Reactive oxygen species/hypoxia dual-responsive polymers combined with melatonin inhibited PANoptosis of retinal ganglion cells for acute glaucoma treatment

Rationale: Acute glaucoma is triggered by sudden spikes in intraocular pressure, which induces retinal ischemia/reperfusion (RI/R), leading to hypoxia, oxidative stress, and ultimately PANoptosis in retinal ganglion cells (RGCs). Developing a therapeutic approach that simultaneously targets these events may offer a promising strategy for reducing secondary neuronal damage in acute glaucoma. Methods: We developed a Reactive Oxygen Species (ROS)/hypoxia dual-responsive, biodegradable nanoparticle system (NPs) containing azo and thioketal bonds, designed to encapsulate melatonin (MT), a known endogenous antioxidant and PANoptosis inhibitor. The biocompatibility, biosafety, and therapeutic efficacy of MT-NPs were evaluated in vitro using an oxygen-glucose deprivation/reperfusion (OGD/R) R28 cell model and in vivo using a RI/R rat model.
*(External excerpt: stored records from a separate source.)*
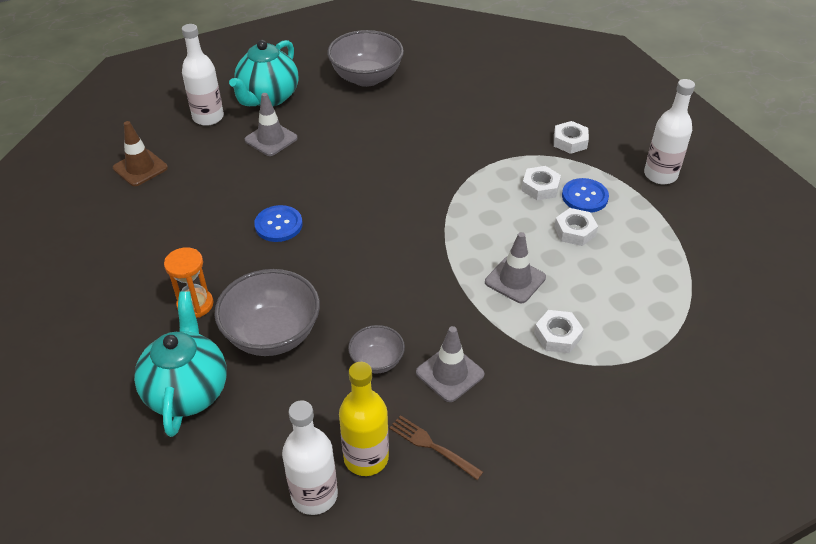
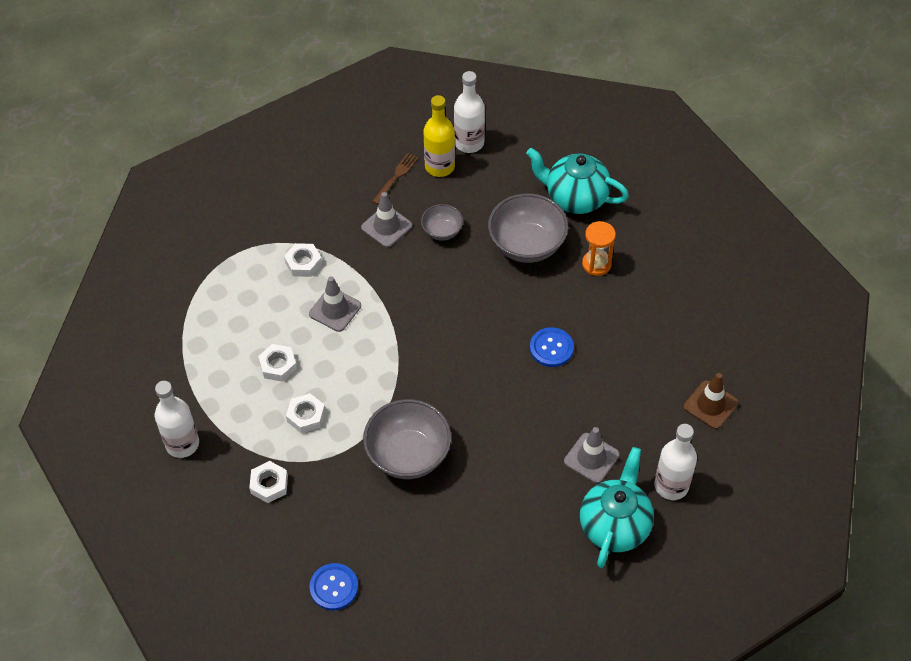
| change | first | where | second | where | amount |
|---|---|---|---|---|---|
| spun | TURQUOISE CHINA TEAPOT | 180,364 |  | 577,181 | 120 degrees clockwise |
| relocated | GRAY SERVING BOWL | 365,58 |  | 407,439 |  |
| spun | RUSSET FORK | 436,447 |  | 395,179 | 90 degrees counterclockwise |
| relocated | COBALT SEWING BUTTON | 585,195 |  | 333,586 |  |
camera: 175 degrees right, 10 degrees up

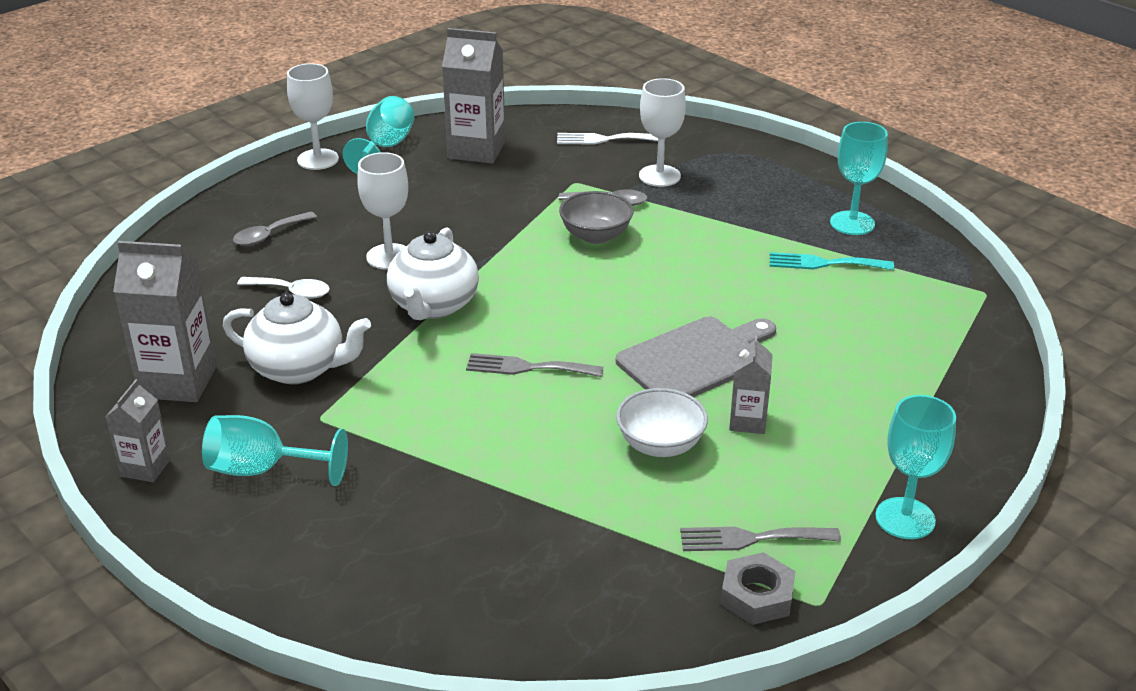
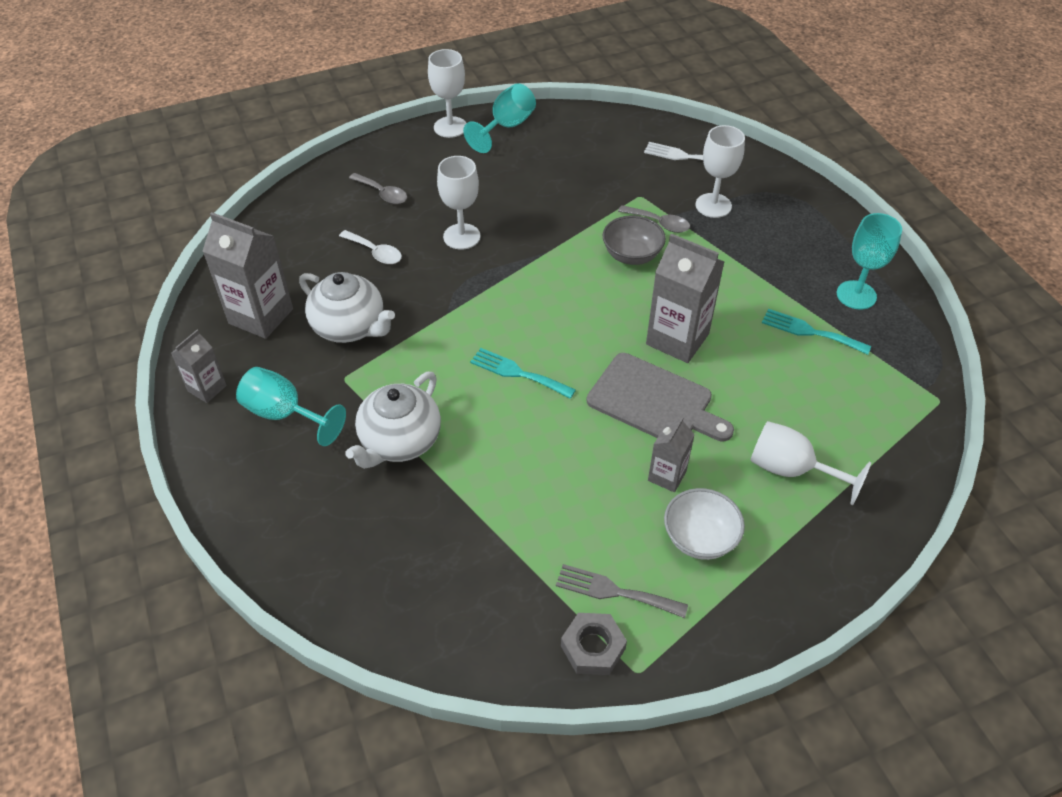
| change | first | where | second | where | amount |
|---|---|---|---|---|---|
| spun | GRAY SPOON | 275,229 |  | 378,188 | 120 degrees counterclockwise |
| relocated | SNOW-WHITE CHINA TEAPOT | 433,274 |  | 393,420 |  |
| relocated | GRAY JUICE CARTON | 473,96 |  | 685,298 |  |
| colour | GRAY FORK | 534,365 | TURQUOISE FORK | 523,373 |  |
| spun | GRAY CUTTING BOARD | 696,356 |  | 660,397 | 45 degrees clockwise |
| relocated | SNOW-WHITE SERVING BOWL | 662,422 |  | 704,524 |  |
| missing | TURQUOISE CHALICE | 915,467 |  |  |  |
| appeared |  |  | SNOW-WHITE CHALICE | 810,463 |  |
camera: 20 degrees right, 15 degrees up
Results: The NPs efficiently released encapsulated MT in response to hypoxic conditions and the presence of ROS. This controlled-release system improved both the biocompatibility and long-term retention of MT in the retina. MT-NPs effectively alleviated hypoxia, cleared excess ROS, and inhibited PANoptosis in RGCs following acute glaucomatous injury. Compared to direct MT administration, MT-NPs were more effective at protecting RGC axons and somas and facilitating restoration of visual function in rats with acute glaucoma. Conclusion: This simplified but multifunctional delivery system leveraged the widely available and safe compound melatonin in a highly efficient nanoparticle platform. This system offers potent neuroprotective effects to the retina preventing injury caused by acute glaucoma, and thereby providing a promising clinically translatable strategy for the treatment of glaucoma.

PANoptosis; glaucoma; melatonin; nanoparticle; retinal ganglion cell.